I work at an in-house IT department for company running 10 or so only shops of varying complexity. The shops code has been written over the last 8 years, each shop a new branch growing father and father away from the stem (I guess that makes it a bush?)
The need for more and more complex discounts, campaigns and user monitoring are growing rapidly - and changing rapidly as well (you never know what they come up with). So we have decided to write a new system from scratch and bring the different shops back together having them run on the same core code. We have considered .NET, but due to the fact that the design requirements change so fast we have more or less decided to give Rails a try. But we have some uncertainties/questions about rails.
Is Rails (stack) suitable to run to build a shop framework and who should this be organized?
We are running around 10 shops of which some are very much alike only differing in style, where others stands out in functionality, flow and content. But behind the business logic is all the same. The shops functionality is to a great extend the same as well. As an example the checkout page of one shop might display great details about VAT, discounts, P&P, etc. where as another might only show the necessary minimum.

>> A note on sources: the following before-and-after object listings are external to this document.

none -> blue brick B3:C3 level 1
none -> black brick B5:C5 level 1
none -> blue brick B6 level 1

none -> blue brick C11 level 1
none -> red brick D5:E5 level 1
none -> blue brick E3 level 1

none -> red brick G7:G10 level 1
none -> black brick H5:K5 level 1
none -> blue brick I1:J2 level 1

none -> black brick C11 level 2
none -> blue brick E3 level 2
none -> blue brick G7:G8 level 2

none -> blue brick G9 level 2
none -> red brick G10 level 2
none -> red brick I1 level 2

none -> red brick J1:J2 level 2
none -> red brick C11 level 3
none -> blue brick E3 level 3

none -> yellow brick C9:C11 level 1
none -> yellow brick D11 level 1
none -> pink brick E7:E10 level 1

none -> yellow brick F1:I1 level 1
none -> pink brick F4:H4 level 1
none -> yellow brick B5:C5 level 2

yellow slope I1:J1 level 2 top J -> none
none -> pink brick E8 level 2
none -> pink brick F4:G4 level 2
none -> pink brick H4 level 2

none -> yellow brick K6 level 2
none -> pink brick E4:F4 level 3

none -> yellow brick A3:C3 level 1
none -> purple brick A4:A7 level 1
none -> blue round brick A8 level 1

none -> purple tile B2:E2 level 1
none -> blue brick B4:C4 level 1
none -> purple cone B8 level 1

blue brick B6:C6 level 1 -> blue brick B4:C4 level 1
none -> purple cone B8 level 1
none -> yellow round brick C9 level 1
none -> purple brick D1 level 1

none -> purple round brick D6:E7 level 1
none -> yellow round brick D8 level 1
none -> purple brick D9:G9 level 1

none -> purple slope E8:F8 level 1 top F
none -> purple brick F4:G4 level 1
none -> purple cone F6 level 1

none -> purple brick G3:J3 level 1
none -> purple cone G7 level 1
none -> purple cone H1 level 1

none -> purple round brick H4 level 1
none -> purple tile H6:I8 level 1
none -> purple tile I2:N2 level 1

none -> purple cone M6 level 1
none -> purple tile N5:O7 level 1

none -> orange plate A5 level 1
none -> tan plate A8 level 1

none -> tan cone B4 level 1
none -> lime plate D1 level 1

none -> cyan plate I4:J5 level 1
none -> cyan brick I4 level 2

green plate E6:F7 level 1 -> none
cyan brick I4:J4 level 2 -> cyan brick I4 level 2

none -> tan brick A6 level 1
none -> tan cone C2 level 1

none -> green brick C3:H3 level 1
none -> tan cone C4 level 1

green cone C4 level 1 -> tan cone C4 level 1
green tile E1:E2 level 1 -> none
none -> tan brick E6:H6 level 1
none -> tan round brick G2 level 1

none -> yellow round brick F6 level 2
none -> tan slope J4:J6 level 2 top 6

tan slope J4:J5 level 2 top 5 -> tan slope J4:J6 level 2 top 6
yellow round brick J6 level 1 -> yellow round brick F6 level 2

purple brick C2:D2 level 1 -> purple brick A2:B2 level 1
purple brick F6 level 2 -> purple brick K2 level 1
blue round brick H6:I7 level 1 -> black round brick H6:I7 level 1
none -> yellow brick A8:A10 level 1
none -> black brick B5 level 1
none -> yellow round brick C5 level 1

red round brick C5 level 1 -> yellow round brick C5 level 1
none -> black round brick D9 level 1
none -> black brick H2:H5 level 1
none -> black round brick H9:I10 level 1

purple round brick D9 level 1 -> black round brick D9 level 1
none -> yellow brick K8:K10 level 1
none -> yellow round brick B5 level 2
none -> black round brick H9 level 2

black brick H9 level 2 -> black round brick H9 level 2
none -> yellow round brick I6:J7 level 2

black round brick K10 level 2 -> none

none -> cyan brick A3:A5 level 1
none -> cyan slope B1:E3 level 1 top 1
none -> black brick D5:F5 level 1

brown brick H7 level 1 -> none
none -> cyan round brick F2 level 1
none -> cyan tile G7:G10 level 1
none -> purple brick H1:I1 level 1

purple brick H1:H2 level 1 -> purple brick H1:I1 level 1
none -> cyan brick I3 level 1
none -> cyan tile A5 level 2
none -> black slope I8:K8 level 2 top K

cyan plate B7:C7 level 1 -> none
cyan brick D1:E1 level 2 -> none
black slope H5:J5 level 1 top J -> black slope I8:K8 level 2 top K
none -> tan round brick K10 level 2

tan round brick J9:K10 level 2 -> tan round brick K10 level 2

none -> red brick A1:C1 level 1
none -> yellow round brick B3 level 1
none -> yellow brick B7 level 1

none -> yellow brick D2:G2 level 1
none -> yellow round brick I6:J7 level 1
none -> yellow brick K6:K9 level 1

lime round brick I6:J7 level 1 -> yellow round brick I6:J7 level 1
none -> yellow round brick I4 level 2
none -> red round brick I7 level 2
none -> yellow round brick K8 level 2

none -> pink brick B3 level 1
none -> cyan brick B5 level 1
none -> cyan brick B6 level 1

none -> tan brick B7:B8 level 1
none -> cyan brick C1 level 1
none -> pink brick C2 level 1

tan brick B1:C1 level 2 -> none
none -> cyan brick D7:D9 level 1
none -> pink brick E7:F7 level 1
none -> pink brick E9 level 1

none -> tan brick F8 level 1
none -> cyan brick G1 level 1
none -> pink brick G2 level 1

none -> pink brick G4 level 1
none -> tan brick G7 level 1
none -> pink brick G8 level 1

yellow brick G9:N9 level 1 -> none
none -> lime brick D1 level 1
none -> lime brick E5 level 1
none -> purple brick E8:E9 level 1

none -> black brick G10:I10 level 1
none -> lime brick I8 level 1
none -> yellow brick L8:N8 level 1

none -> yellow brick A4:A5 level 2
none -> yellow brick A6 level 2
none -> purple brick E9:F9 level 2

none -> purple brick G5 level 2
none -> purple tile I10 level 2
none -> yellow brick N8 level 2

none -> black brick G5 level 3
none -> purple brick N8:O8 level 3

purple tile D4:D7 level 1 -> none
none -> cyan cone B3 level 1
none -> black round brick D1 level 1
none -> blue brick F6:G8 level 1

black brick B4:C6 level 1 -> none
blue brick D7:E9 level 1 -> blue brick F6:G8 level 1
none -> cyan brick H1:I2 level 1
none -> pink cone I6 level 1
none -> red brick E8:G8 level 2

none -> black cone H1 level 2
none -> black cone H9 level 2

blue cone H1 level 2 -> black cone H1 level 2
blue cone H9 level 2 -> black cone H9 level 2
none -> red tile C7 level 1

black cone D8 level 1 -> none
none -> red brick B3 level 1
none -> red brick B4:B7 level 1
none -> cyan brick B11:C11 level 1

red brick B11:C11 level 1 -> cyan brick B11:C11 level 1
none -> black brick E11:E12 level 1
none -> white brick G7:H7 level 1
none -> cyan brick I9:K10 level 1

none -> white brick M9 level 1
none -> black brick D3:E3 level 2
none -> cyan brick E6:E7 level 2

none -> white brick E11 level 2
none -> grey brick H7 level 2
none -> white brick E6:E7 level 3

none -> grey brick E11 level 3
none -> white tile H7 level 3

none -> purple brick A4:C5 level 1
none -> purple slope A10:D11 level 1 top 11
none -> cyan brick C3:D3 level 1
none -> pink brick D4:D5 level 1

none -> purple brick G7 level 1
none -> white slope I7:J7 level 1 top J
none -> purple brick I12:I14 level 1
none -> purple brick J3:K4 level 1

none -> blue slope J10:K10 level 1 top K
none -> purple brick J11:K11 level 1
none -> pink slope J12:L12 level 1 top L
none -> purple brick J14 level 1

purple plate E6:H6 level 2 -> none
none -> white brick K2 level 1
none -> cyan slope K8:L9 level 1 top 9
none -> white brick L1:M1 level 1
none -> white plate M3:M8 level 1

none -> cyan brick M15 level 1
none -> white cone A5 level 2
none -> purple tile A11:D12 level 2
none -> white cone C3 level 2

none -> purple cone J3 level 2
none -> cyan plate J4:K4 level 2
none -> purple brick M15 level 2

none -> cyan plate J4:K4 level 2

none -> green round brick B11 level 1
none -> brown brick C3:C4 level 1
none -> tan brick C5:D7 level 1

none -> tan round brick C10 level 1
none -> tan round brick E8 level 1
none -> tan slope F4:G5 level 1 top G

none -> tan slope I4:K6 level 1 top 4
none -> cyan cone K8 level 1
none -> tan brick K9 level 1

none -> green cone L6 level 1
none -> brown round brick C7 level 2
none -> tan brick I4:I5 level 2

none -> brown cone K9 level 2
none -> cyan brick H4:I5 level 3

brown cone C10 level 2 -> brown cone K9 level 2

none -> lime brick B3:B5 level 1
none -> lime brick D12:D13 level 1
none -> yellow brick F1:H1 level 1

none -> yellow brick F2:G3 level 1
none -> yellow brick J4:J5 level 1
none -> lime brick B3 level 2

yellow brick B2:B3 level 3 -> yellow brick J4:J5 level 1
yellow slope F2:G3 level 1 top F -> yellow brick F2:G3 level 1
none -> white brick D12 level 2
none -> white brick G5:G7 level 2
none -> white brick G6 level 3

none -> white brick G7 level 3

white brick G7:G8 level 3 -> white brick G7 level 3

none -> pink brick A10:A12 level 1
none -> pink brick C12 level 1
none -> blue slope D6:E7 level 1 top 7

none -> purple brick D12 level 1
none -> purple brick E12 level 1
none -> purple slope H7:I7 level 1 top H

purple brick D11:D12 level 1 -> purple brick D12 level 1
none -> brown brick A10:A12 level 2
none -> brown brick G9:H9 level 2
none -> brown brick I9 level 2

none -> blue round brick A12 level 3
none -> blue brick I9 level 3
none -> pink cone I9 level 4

Which approach would you take? Would you build and maintain a runable template shop with a functional superset of the shops. As new functionality is developed then merge the code with the other shops? Sounds a bit cumbersome.
In the example with the checkout page the views would differ from shop to shop, but the controllers and the models would remain the same, as long as you externalize configurations, like payment method types, and so on.
From this perspective it would make more sense just to create a repository of the views and configurations for each shop and then maintain model and controller code in a separate repository.
Would be possible to arrange the views according to shop, keeping all resources in one repositoary /views/shopname/Product. Would this make sense?
What do you think? how would you do this? Will working with rails in this way bring to much trouble?
Our campaign/discount system is growing steadily complex, both GUI and business logic. (in this view Rails seems interesting with its fast turnaround). Our discounts are property based and these properties are stored in a database row.
Making changes in the requirements to the workings of a discount is a real headache. So we are slowly replacing this property based system with a system that for each discount attaches a class (PHP) and a configuration so that each discount type has its own class and each utilization of such discount could specify some values for this class to operate on given current context (basically: what is in the basket)
In rails what approach would you take?
In rails you can easily extend your model (discount) with yet another property, migrate and you are ready (maybe a bit simplified). Could you write a base discount class that relied on a few basic properties and then write modules that hook into (extends) this class in case you need more advanced functionality?
Specifically what would this be in Rails terms a helper?
Some of this post might be a bit unclear. Please do ask questions. Also I'm in the process of learning Rails so please excuse me if don't use the right terms or if I've missed some of the main ideas of Rails.
Thanks
Michael
Is Rails (stack) suitable to run to
build a shop framework and how should
this be organized?
Sure, it can be suitable see:
http://www.shopify.com/
http://www.liquidmarkup.org/
I would not recommend it as a first project though.
Dont forget Spree Commerce as a viable solution that may or not suid your needs. On the other hand, if you want to roll your own solution, also check ActiveMerchant for payment gateway integration.